We further revealed transitions between the land cover classes saltmarsh, tidal flat, and water in GEE. Between each bin of 3 years, we revealed the number of pixels of each land cover class becoming another land cover class. Then, we averaged these transitions over the time period to calculate the mean area [km2] transitioning from one land cover class to another one between two time steps in Python 3.7 and expressed them as relative area [%], i.e., area relative to the size of the respective basin. Transitions were visualized using Inkscape 0.91 (i.e., for Figure S4).
2.5 Comparing Inundation Frequency Change and Habitat Change
From the generated time series of habitat change and inundation frequency change, we calculated the yearly change for each defined land cover class (saltmarsh, tidal flat, water), as well as mean inundation frequency over a respective basin. We masked time steps with sparse usable data using the threshold for data availability (mean value of usable images per pixel over the whole basin smaller than 10), defined by Laengner et al. (2019). Yearly change was calculated in Python 3.7 using the Python module mkt which computes the Mann–Kendall trend test Mann (1945) for trends in time-series data, with slope as one of the outputs. We chose this non-parametric method as it does not require normally distributed data and is robust against missing data and outlier values, e.g., due to remaining clouds (Laengner et al., 2019). We defined a significance level of 0.05 to detect significant trends in the time series.
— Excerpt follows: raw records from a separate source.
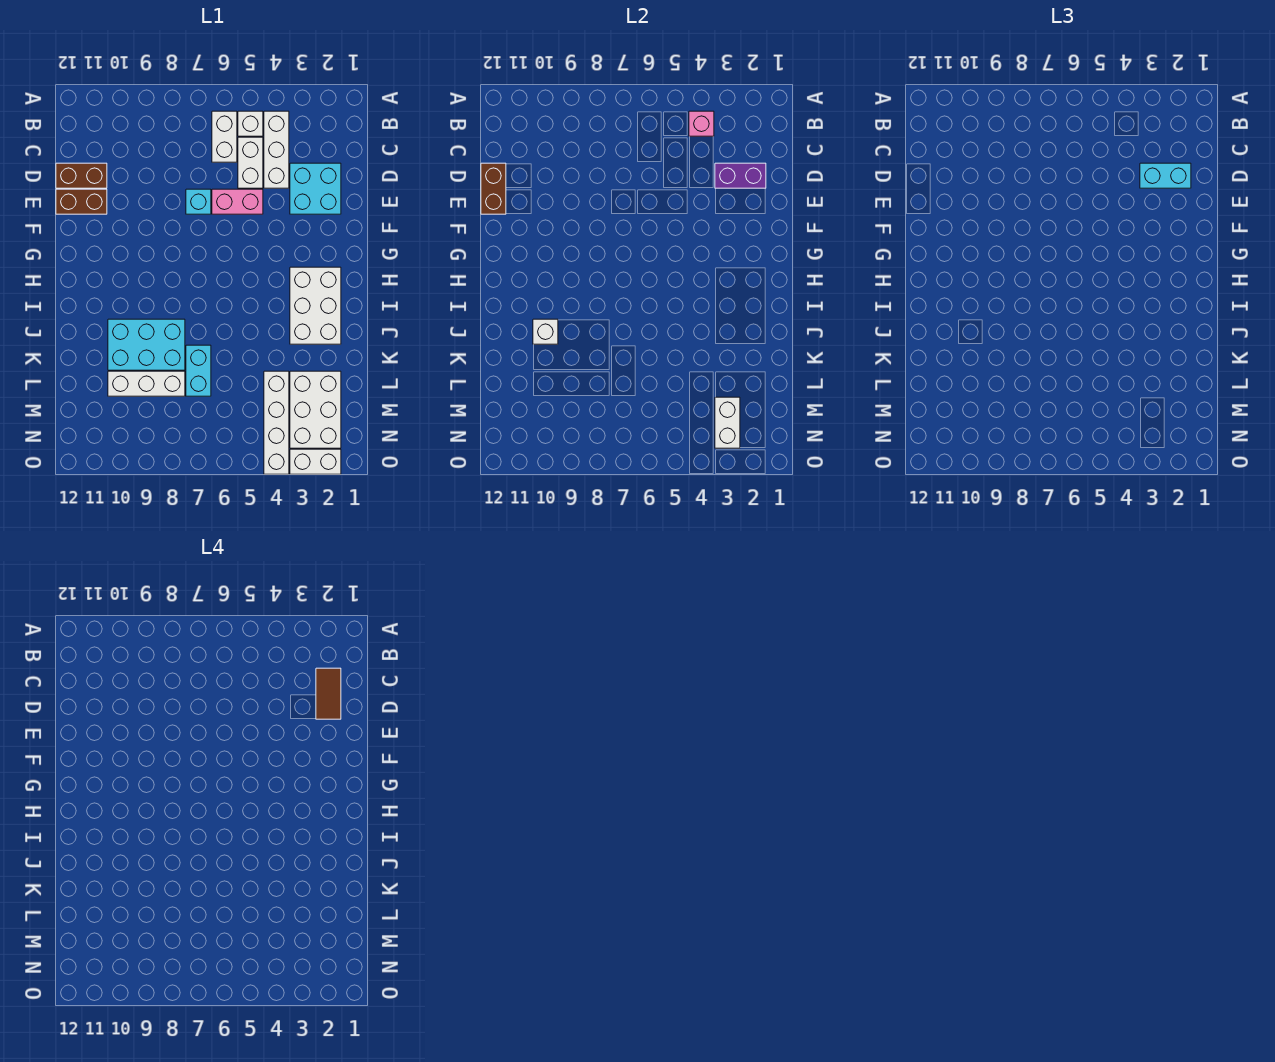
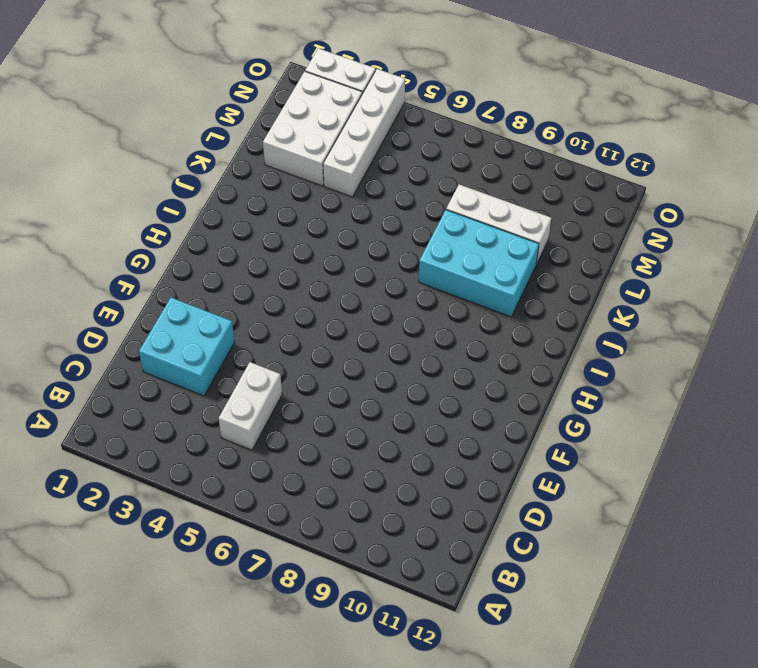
none -> white brick B4:D4 level 1
none -> white brick B5 level 1
none -> white brick B6:C6 level 1

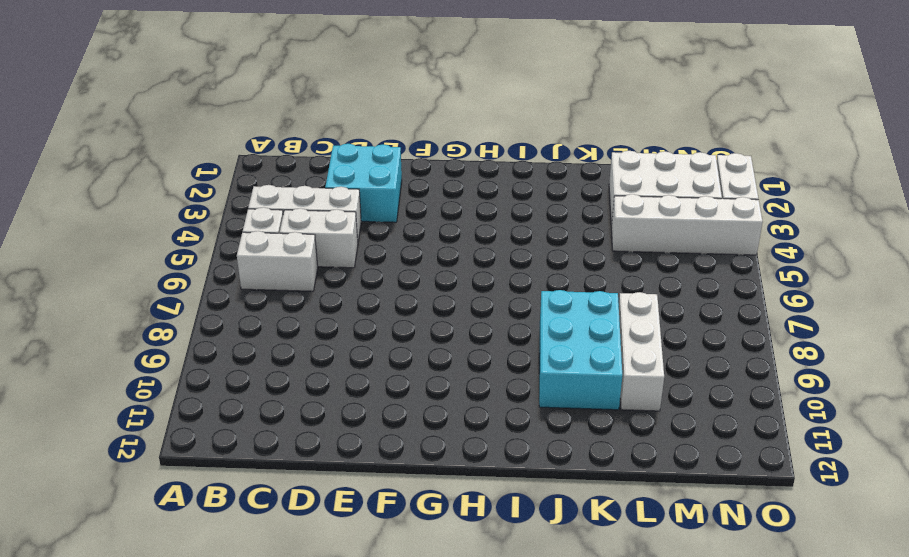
none -> brown brick D11:D12 level 1
none -> pink brick E5:E6 level 1
none -> cyan brick E7 level 1

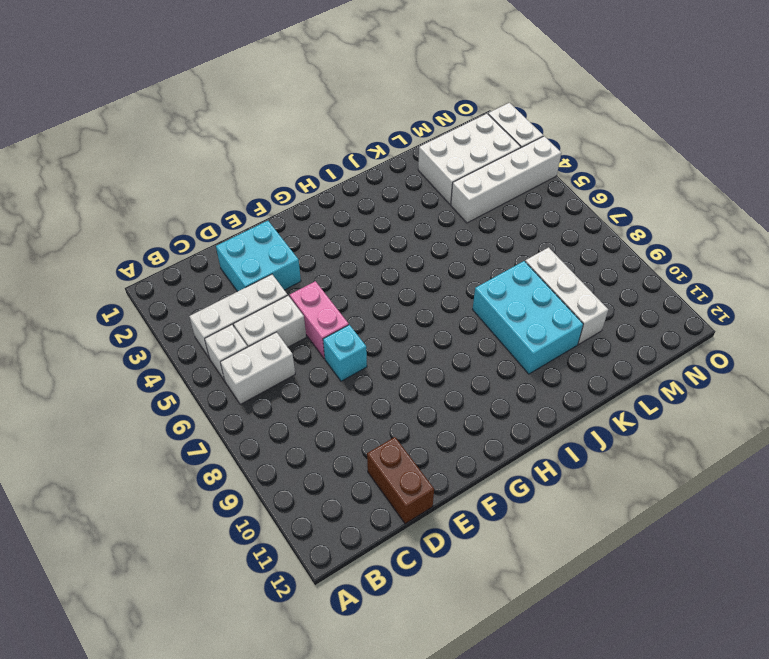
none -> brown brick E11:E12 level 1
none -> white brick H2:J3 level 1
none -> cyan brick K7:L7 level 1

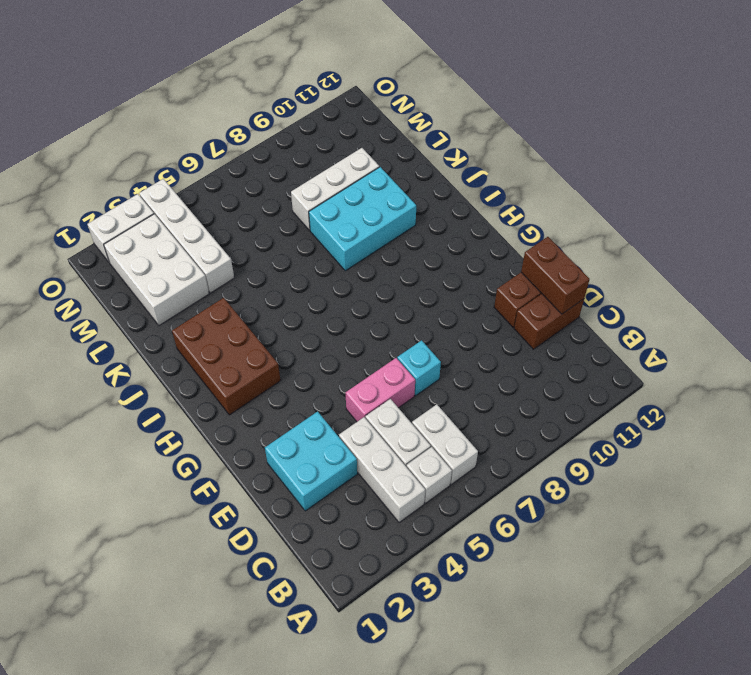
brown brick H2:J3 level 1 -> white brick H2:J3 level 1
none -> cyan brick K7:L7 level 1
none -> pink brick B4 level 2
none -> purple brick D2:D3 level 2

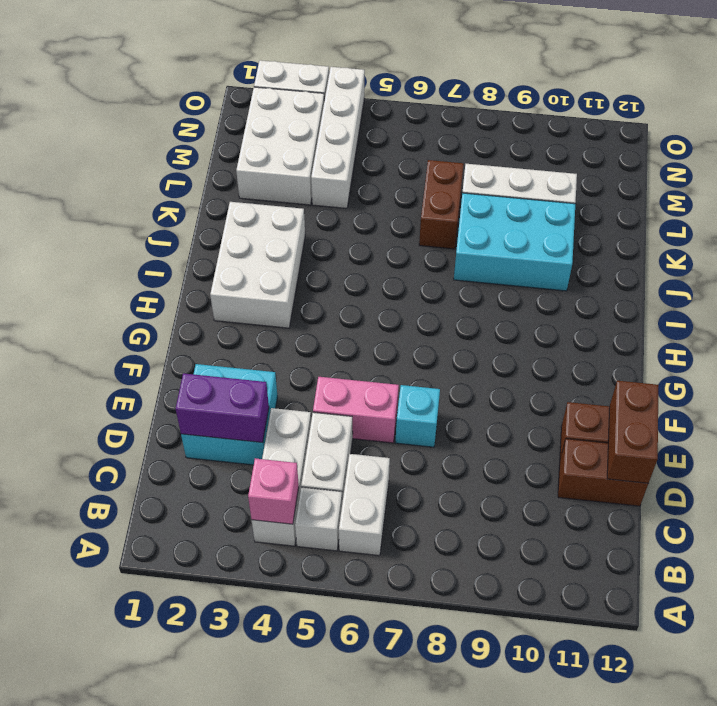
brown brick K7:L7 level 1 -> cyan brick K7:L7 level 1
none -> white brick J10 level 2
none -> white brick M3:N3 level 2
none -> cyan brick D2:D3 level 3

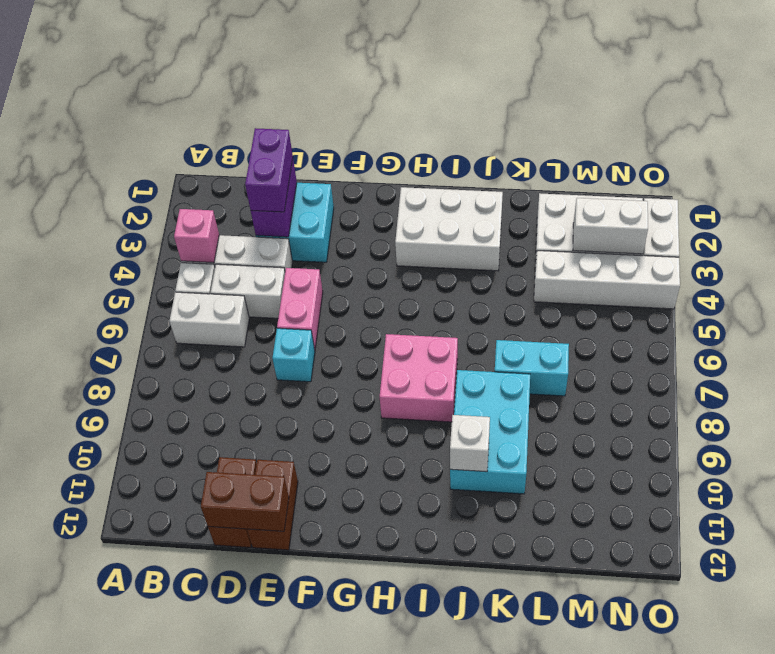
purple brick D2:D3 level 3 -> cyan brick D2:D3 level 3
pink brick H7:I8 level 1 -> none
none -> white brick L8:L10 level 1
none -> brown tile C2:D2 level 4

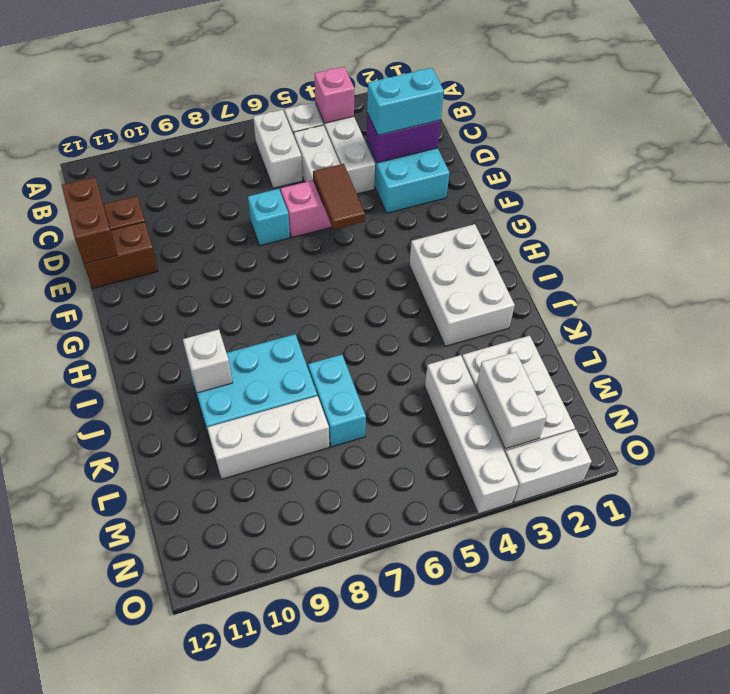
brown tile E5:F5 level 2 -> brown tile C2:D2 level 4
We compared the trends of habitat change with trends in inundation frequency change to investigate the fate of saltmarshes. The relationship between basin-wide inundation frequency change and saltmarsh habitat change was tested calculating a linear least square regression in Python 3.7 (scipy.stats.linregress) using a significance level of 0.05.
3.1 Evaluating Estimated Inundation Frequency From Landsat 5 TM Imagery
The Western Scheldt estuary was used as a test case to evaluate the retrieval of inundation frequency from Landsat 5 imagery. Figure 2 shows a strong correlation (R ≤ 0.96) between inundation frequency (IF) provided by Rijkswaterstaat and IF estimated from the Landsat 5 TM time series. The strong fits are also highlighted by the density points around the 1:1 line, although scattering around the 1:1 line can be observed. Scattering and stripes can especially be observed for the year 2001 (Figure 2B), which was not included in the time-series analysis because of insufficient usable data. The 2008 bin (Figure 2D) also shows some scattering and stripes, but the point density around the 1:1 line is much higher compared to the scattered points. Limited data were available for the 2001 and the 2008 bins (see gray bars in Figure 3); if IF is calculated from few data, not all frequency values would occur, e.g., with only two images, we would only obtain frequencies of 0%, 50%, or 100%. In the supplementary (Figure S2), we show additional plots with strong correlations (R = 0.98) between IF provided by Rijkswaterstaat and IF generated using Landsat 8 OLI imagery (2015, 2018, 2020) or Sentinel-2 MSI data (2018, 2020). This provides a perspective for the use of the method not only for Landsat 5 TM but also for other sensors, such as Landsat 8 OLI and Sentinel-2 MSI.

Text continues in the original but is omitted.